Tuesday's Child
- Type: Weekly underground newspaper; later biweekly
- Format: Tabloid
- Founder(s): Jerry Applebaum, Alex Apostolides, and others
- Editor-in-chief: Chester Anderson
- Founded: November 11, 1969; 56 years ago in Los Angeles
- Ceased publication: April 1970
- Political alignment: New Left
- Headquarters: Los Angeles, California

= Tuesday's Child (newspaper) =

Underground newspaper

Tuesday's Child was a short-lived counterculture underground newspaper published in Los Angeles, California, in 1969–1970. Self-described on its masthead as "An ecumenical, educational newspaper for the Los Angeles occult & underground," it was founded by Los Angeles Free Press reporter Jerry Applebaum, Alex Apostolides, and a group of Freep staffers who left en masse after disagreements with Art Kunkin to found their own paper. Tuesday's Child was edited by Chester Anderson. (Note: Several scenes in Puppies, Chester Anderson's journal/memoir of sexual excess in the 1960s, were set in the offices of Tuesday's Child, where he slept in a back room while putting out the paper and cruising the nearby Sunset Strip.)

== Overview ==
Along with the usual underground paper staples of drugs, rock and roll, and New Left radical politics, Tuesday's Child devoted a good deal of space to the occult, with a number of issues printing arcane and obscure material by the occultist Aleister Crowley. The paper "is also notable for its decidedly queer stance and heady admixture of sex, politics, and mysticism. Its pages often feature[d] first-hand reportage of happenings in the Greater L.A. queer community ('GAY POWER STUNS HOLLYWOOD', Volume 1, Issue 5) as well as copious inches to kinky classifieds, personals, and erotic horoscopes."

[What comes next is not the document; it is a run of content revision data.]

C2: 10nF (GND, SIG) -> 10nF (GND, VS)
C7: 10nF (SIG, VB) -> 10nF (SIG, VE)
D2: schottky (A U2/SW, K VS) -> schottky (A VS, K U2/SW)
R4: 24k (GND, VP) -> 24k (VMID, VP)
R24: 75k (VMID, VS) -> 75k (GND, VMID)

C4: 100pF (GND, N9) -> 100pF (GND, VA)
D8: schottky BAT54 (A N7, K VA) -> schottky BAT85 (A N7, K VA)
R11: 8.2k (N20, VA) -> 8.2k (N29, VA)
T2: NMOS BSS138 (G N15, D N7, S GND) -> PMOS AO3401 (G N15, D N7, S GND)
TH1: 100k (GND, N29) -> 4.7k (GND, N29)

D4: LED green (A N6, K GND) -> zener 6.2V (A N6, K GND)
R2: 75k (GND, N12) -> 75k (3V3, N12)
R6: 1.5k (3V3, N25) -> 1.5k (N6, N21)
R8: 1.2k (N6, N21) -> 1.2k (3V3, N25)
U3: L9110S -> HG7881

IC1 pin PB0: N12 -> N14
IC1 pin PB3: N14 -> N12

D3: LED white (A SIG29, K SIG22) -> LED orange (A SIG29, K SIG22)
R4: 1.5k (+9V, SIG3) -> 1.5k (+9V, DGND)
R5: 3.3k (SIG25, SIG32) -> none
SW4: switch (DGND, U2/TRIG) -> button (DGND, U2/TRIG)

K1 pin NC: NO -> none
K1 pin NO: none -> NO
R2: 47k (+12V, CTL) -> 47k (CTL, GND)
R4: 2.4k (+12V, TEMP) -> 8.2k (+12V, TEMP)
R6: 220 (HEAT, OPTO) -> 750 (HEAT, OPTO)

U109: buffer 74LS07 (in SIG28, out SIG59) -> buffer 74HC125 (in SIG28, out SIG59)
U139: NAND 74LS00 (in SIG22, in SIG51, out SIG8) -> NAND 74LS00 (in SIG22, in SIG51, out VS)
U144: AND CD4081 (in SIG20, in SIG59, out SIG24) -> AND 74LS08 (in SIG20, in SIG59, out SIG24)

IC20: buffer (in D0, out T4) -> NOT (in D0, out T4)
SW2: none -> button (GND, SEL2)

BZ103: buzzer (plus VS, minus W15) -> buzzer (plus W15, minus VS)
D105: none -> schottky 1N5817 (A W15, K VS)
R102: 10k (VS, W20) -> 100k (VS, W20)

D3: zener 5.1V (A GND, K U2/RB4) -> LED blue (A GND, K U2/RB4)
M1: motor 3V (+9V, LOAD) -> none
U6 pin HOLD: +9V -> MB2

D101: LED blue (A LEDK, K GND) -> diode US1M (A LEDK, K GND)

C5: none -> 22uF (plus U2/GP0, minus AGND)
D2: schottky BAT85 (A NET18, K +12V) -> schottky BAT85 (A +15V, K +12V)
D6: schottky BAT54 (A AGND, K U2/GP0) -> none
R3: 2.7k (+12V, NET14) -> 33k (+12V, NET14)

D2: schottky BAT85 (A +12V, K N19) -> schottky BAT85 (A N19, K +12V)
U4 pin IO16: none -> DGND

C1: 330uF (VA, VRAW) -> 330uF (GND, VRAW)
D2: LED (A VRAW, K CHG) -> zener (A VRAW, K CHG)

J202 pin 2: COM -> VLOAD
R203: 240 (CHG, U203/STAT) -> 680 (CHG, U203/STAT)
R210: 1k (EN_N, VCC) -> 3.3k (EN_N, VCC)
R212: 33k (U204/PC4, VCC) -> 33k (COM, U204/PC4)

Also part of the founding group was "a bunch of angry beat poets" who published "socialist poetry" in the paper.

Never achieving the success or circulation of its crosstown rival, the Free Press, Tuesday's Child quickly attained a degree of notoriety in and out of the underground with its coverage of the Charles Manson case. One issue featured an image of a crucified Charles Manson on the cover, and another issue had a photograph of Manson on the cover proclaiming him, "Man of the Year."

== Publication history ==
The first issue of Tuesday's Child was published on November 11, 1969, and published weekly (later biweekly) from an office in Hollywood in a tabloid format, selling for 25 cents.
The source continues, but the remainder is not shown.